Introduction: Mycoplasma anserisalpingitidis is one of the most important waterfowl-pathogenic mycoplasmas. Due to inadequate antibiotic treatment, many strains with high minimal inhibitory concentration (MIC) values for multiple drugs have been isolated lately. Decreased antibiotic susceptibility in several Mycoplasma species are known to be associated with mutations in topoisomerase and ribosomal genes, but other strategies such as active efflux pump mechanisms were also described. The scope of this study was the phenotypic and genetic characterization of the active efflux mechanism in M. anserisalpingitidis.

Methods: We measured the MIC values in the presence and absence of different efflux pump inhibitors (EPIs), such as carbonyl cyanide m-chlorophenylhydrazine (CCCP), orthovanadate (OV), and reserpine (RSP). Moreover, bioinformatic tools were utilized to detect putative regulatory sequences of membrane transport proteins coding genes, while comparative genome analysis was performed to reveal potential markers of antibiotic resistance.

Results: Out of the three examined EPIs, CCCP decreased the MICs at least two-fold below the original MICs (in 23 cases out of 36 strains).

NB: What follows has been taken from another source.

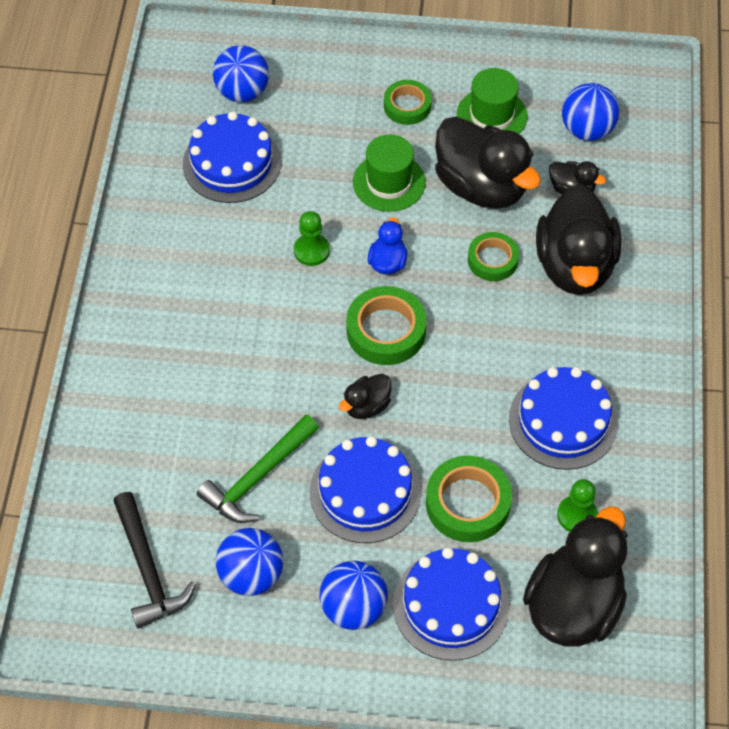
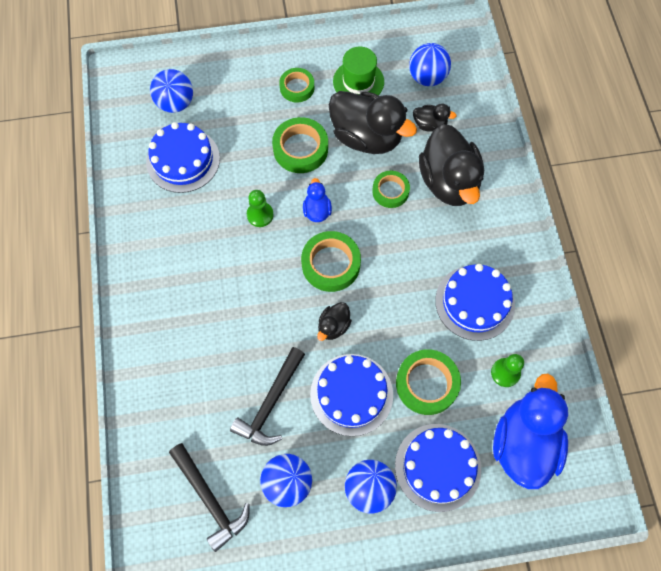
camera: 15 degrees left, 10 degrees up
(258, 477) = (271, 403): green hammer -> black hammer
(389, 182) = (300, 149): green hat -> green tape
(573, 605) = (523, 443): black duck -> blue duck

In the presence of OV or RSP, MIC value differences could be seen only if modified dilution series (10% decrease steps were used instead of two-fold dilutions) were applied (in 24/36 cases with OV and 9/36 with RSP). During comparative genome analysis, non-synonymous single nucleotide polymorphisms (nsSNPs) were identified in genes encoding ABC membrane transport proteins, which were displayed in higher percentages in M. anserisalpingitidis strains with increased MICs. In terms of other genes, a nsSNP was identified in DNA gyrase subunit A (gyrA) gene which can be related to decreased susceptibility to enrofloxacin. The present study is the first to highlight the importance of efflux pump mechanisms in M. anserisalpingitidis.

Discussion: Considering the observed effects of the EPI CCCP against this bacterium, it can be assumed, that the use of EPIs would increase the efficiency of targeted antibiotic therapy in the future control of this pathogen. However, further research is required to obtain a more comprehensive understanding of efflux pump mechanism in this bacterium.

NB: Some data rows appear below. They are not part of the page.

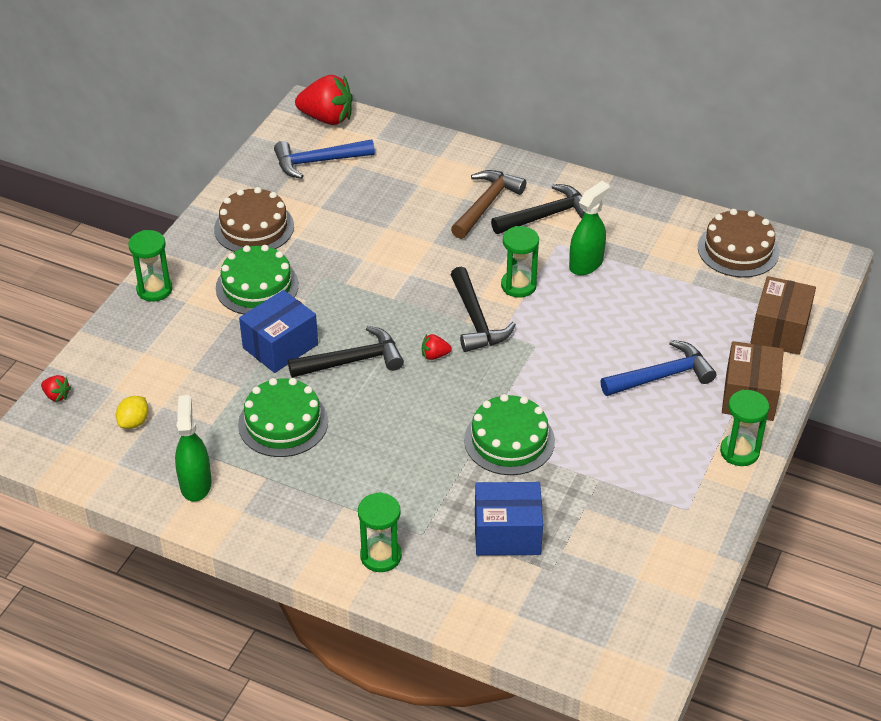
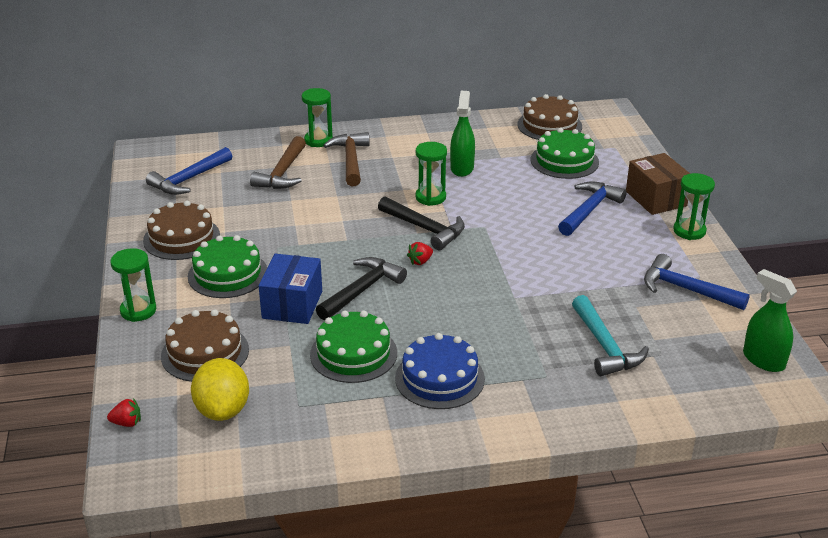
camera: 35 degrees left, 10 degrees down
(134, 422) = (223, 410): yellow lemon -> yellow lemon, size x1.82
(168, 359) = (205, 353): none -> brown cake
(195, 484) = (328, 429): green spray bottle -> green spray bottle (763, 360)
(327, 118) = (166, 151): red strawberry -> none
(329, 486) = (440, 378): none -> blue cake
(381, 556) = (534, 405): green hourglass -> green hourglass (318, 140)
(408, 192) = (282, 173): none -> brown hammer
(507, 533) = (605, 346): blue box -> turquoise hammer
(509, 440) = (536, 290): green cake -> green cake (564, 161)
(547, 215) = (401, 151): black hammer -> none
(656, 515) = (686, 289): none -> blue hammer
(780, 330) = (628, 157): brown box -> none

Keywords: ABC efflux pump; Mycoplasma sp. 1220; antimicrobial resistance; efflux pump inhibitors; minimal inhibitory concentration.

Figure 1

The effect of the most successful efflux pump inhibitor (carbonyl cyanide m-chlorophenylhydrazine (CCCP)) on the MICs of clinical isolates with decreased antibiotic susceptibility against enrofloxacin (A), lincomycin (B), tiamulin (C), tilmicosin (D), tylosin (E) and tylvalosin (F). In the case of the MIC of MycAv 67 for tylosin and tylvalosin (marked with a star) could be seen differences only in modified dilution series (the concentration ranges used are presented in Supplementary Dataset S2).

Figure 2

The effect of the most successful efflux pump inhibitor [carbonyl cyanide m-chlorophenylhydrazine (CCCP)] on the in vitro cultivated mutants’ MICs for enrofloxacin (A), lincomycin (B), tiamulin (C), tilmicosin (D), tylosin (E) and tylvalosin (F). (the concentration ranges used are presented in Supplementary Dataset S2).

Figure 3

(A) The sequences of the putative regulatory regions of the efflux pumps in M. anserisalpingitidis. Orange letters show the potential Pribnow box, while blue letters represent the assumed ribosome binding sites. Start codon is written in bold. (B) The putative sequence of the Pribnow box based on MEME suite analysis. (C) The putative sequence of the ribosome binding sites based on MEME suite analysis. Each stock of letter in the MEME suite logos (B,C) represents a position in the motif. The bit score shows the similarity of the sequences, where a higher bit score indicates a higher similarity. The height of the individual letters within a stack is determined by the possibility of the letter at that position.